- _WORK ITEM_
Return the listing below unchanged, but without pictures.
◇ ◇ ◇ ◇ ◇
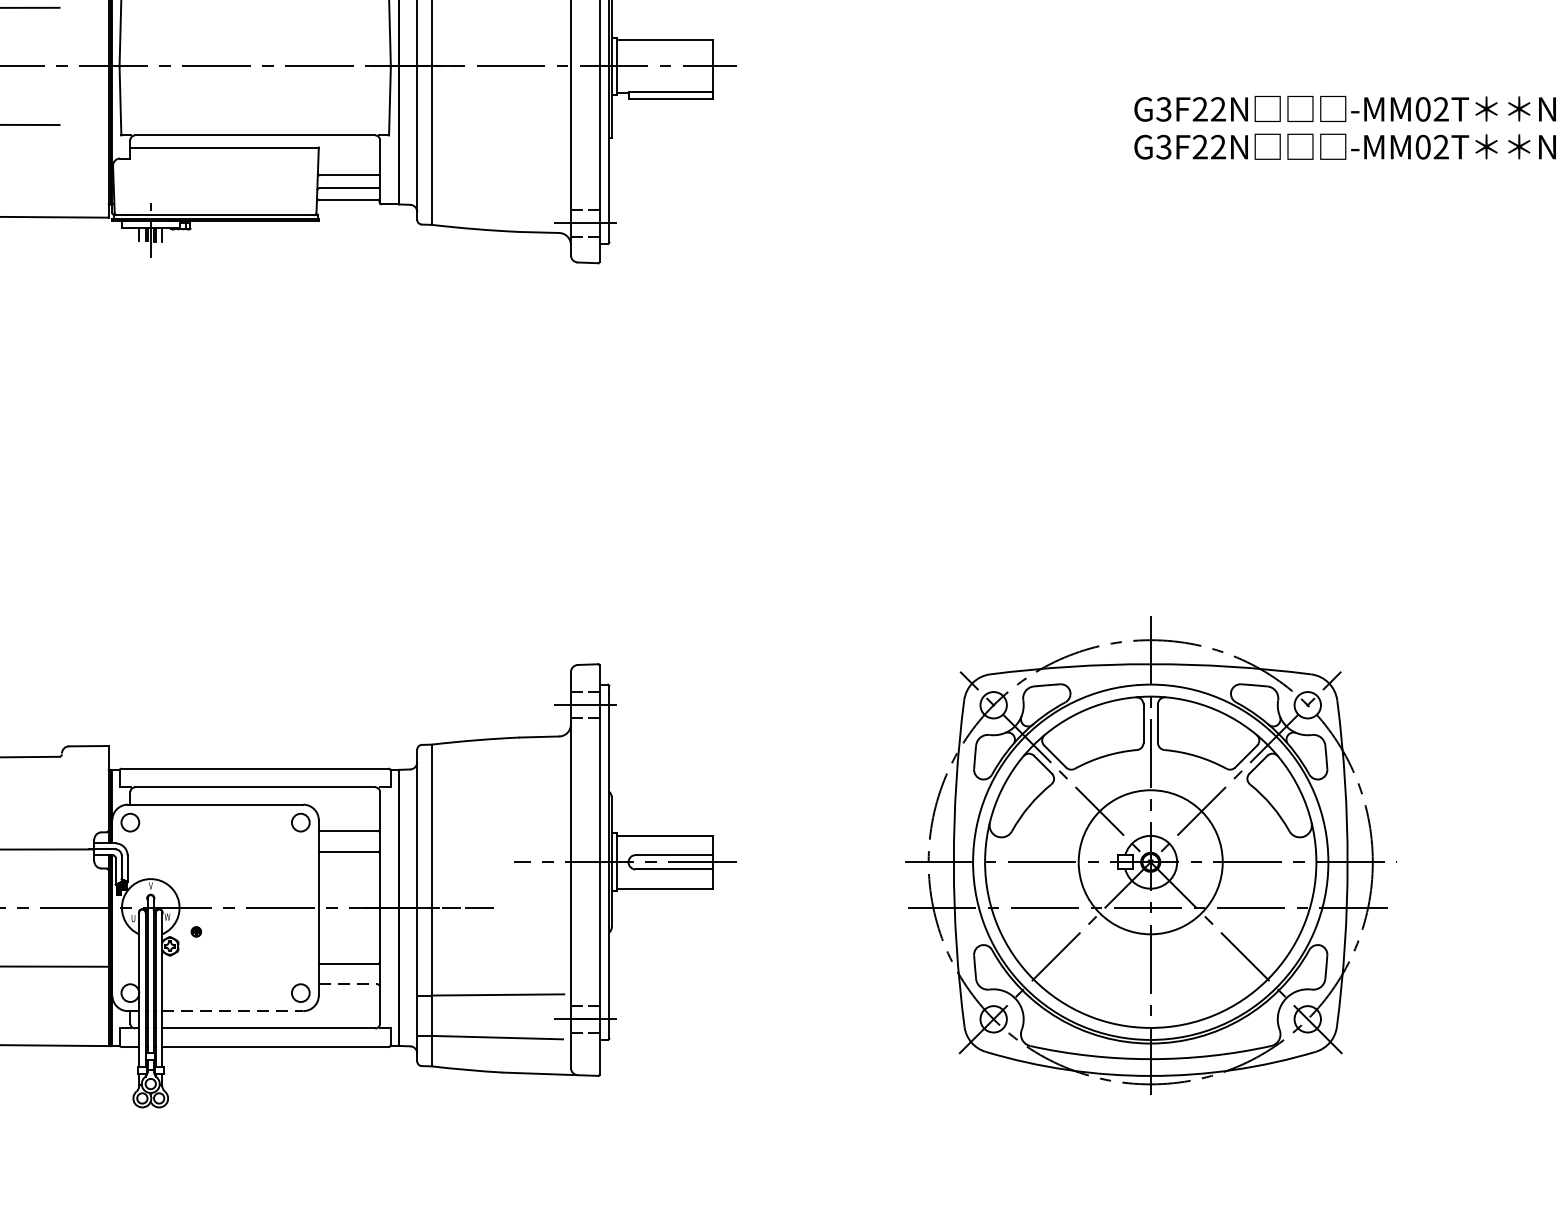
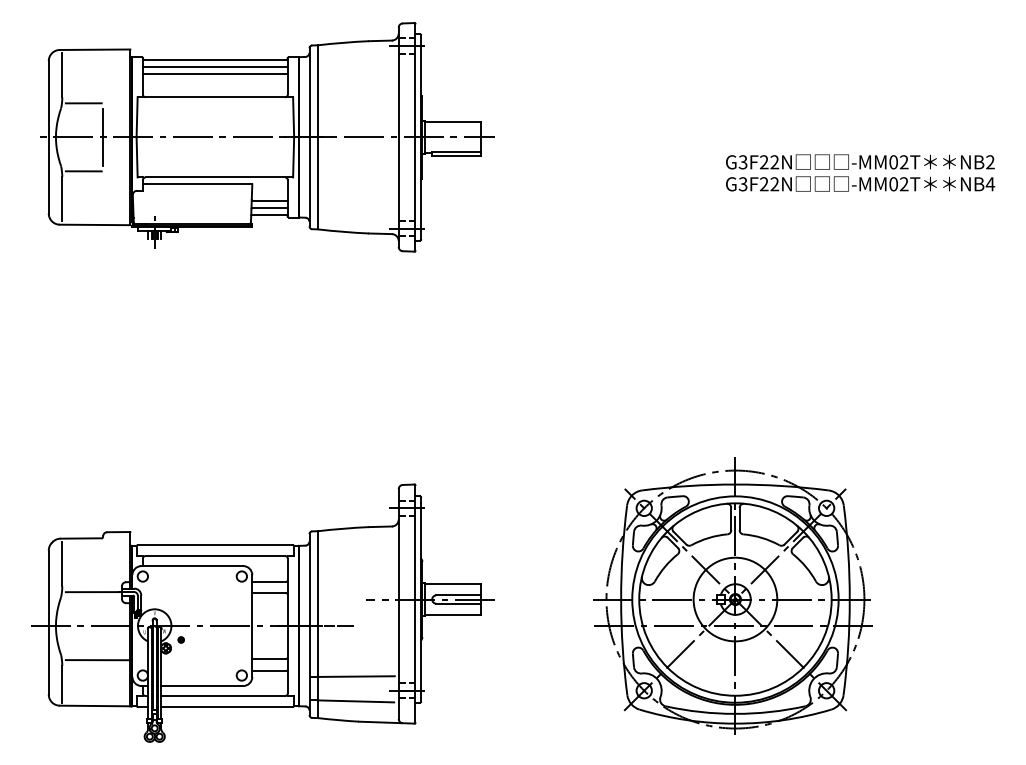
line: (62, 64) -> (103, 136), added
line: (348, 984) -> (269, 670), dashed -> solid
line: (233, 1011) -> (202, 686), dashed -> solid

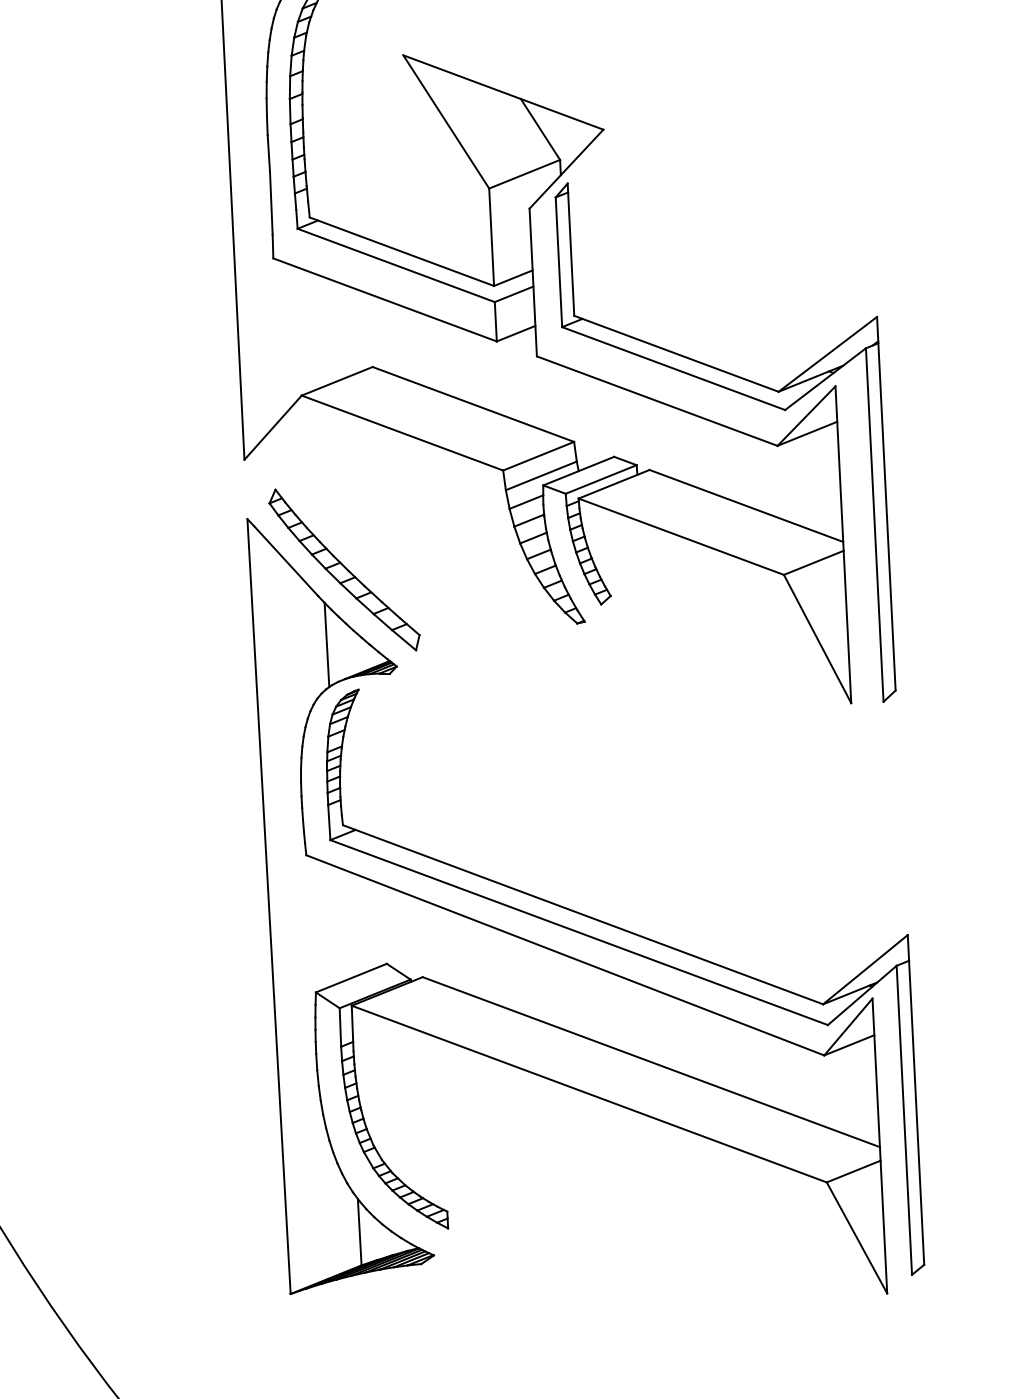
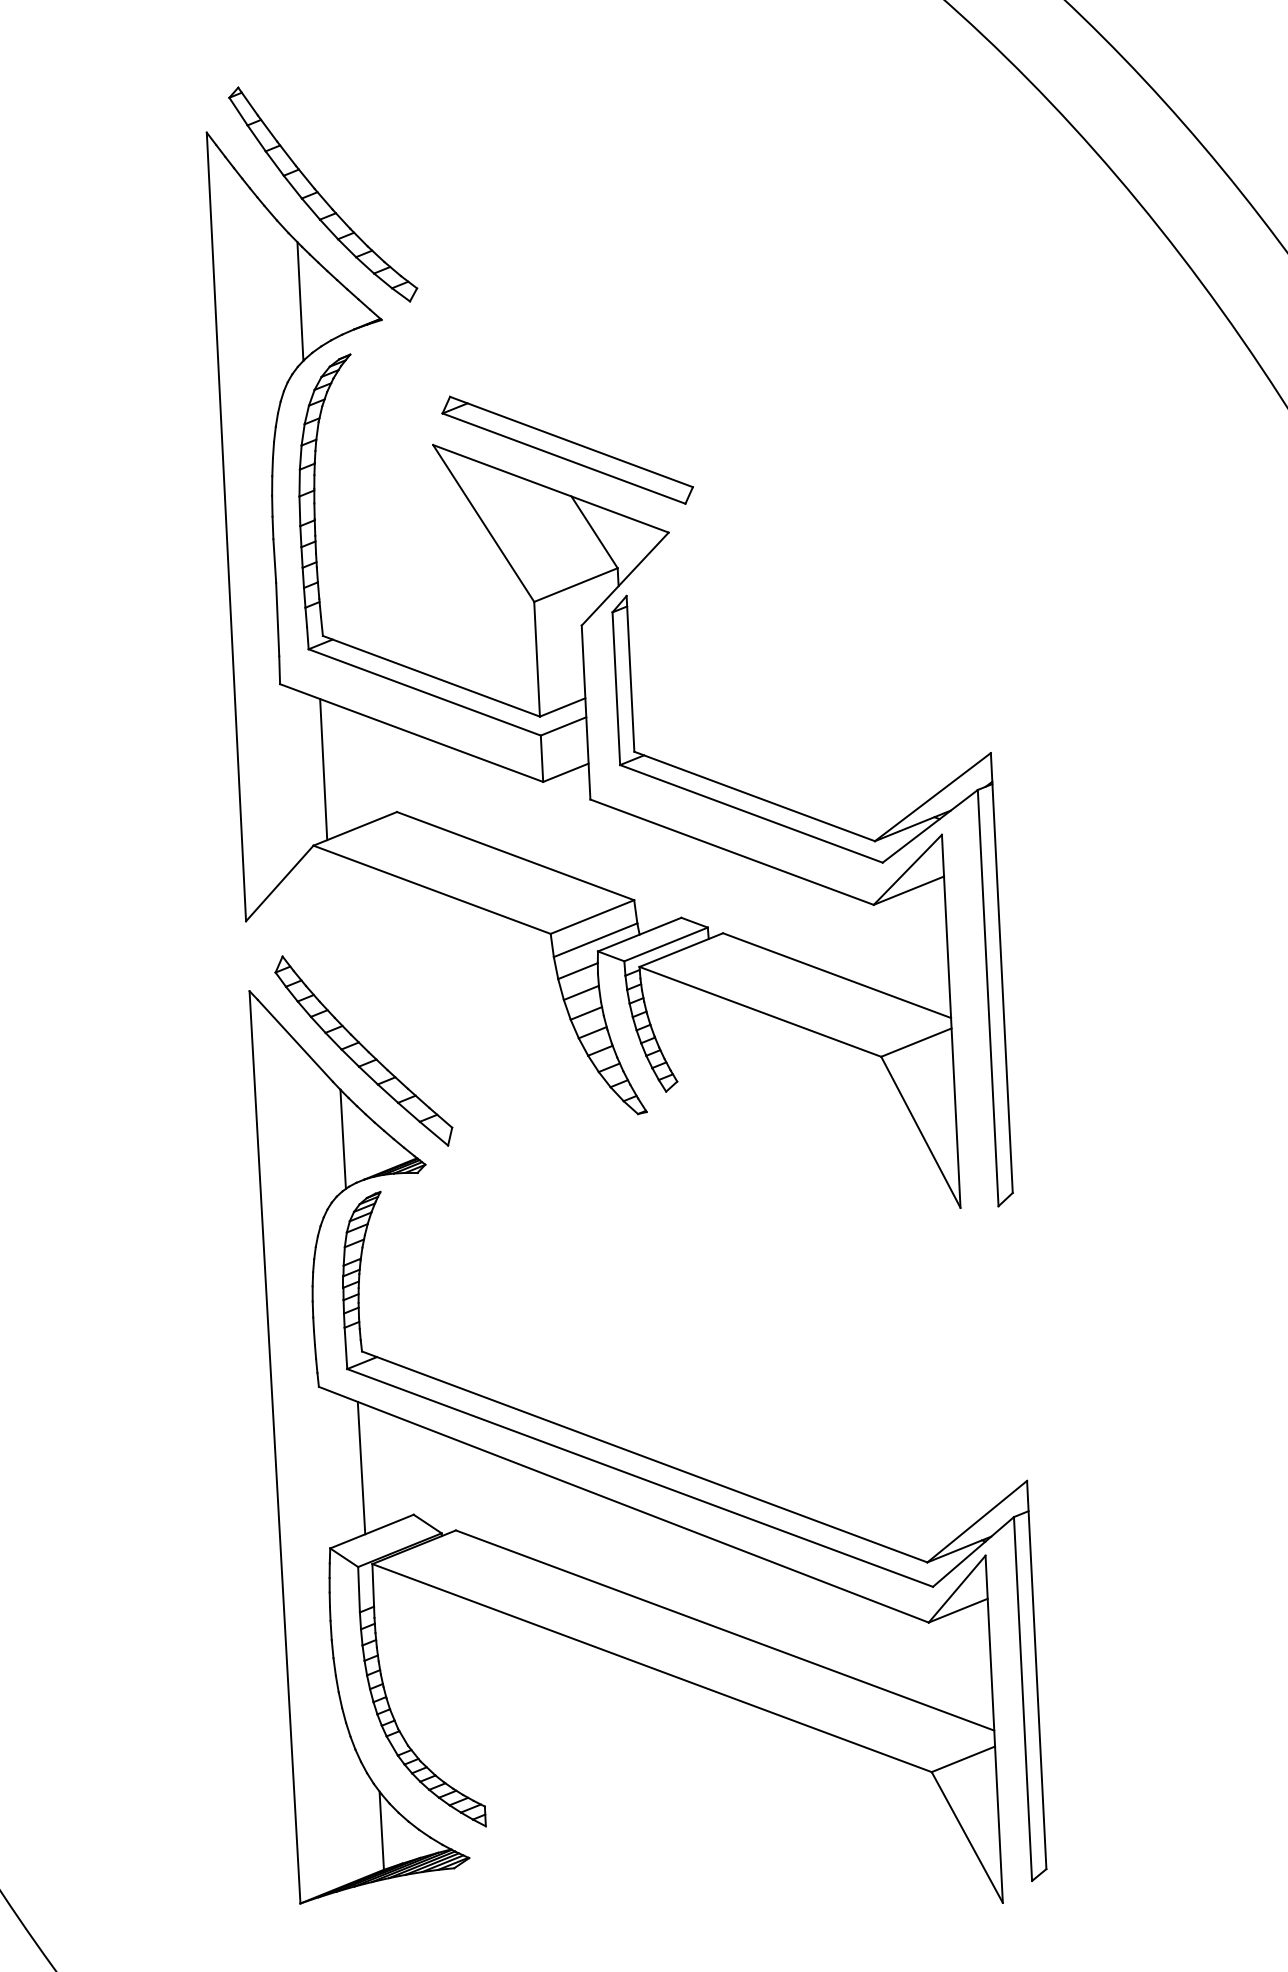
part: (517, 59) -> (567, 449), added
line: (310, 330) -> (323, 769), added
line: (342, 923) -> (361, 1467), added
◇ ◇ ◇ ◇ ◇
- _SOLUTION TO THIS PROBLEM_
line: (62, 64) -> (103, 136), added
line: (348, 984) -> (269, 670), dashed -> solid
line: (233, 1011) -> (202, 686), dashed -> solid

part: (517, 59) -> (567, 449), added
line: (310, 330) -> (323, 769), added
line: (342, 923) -> (361, 1467), added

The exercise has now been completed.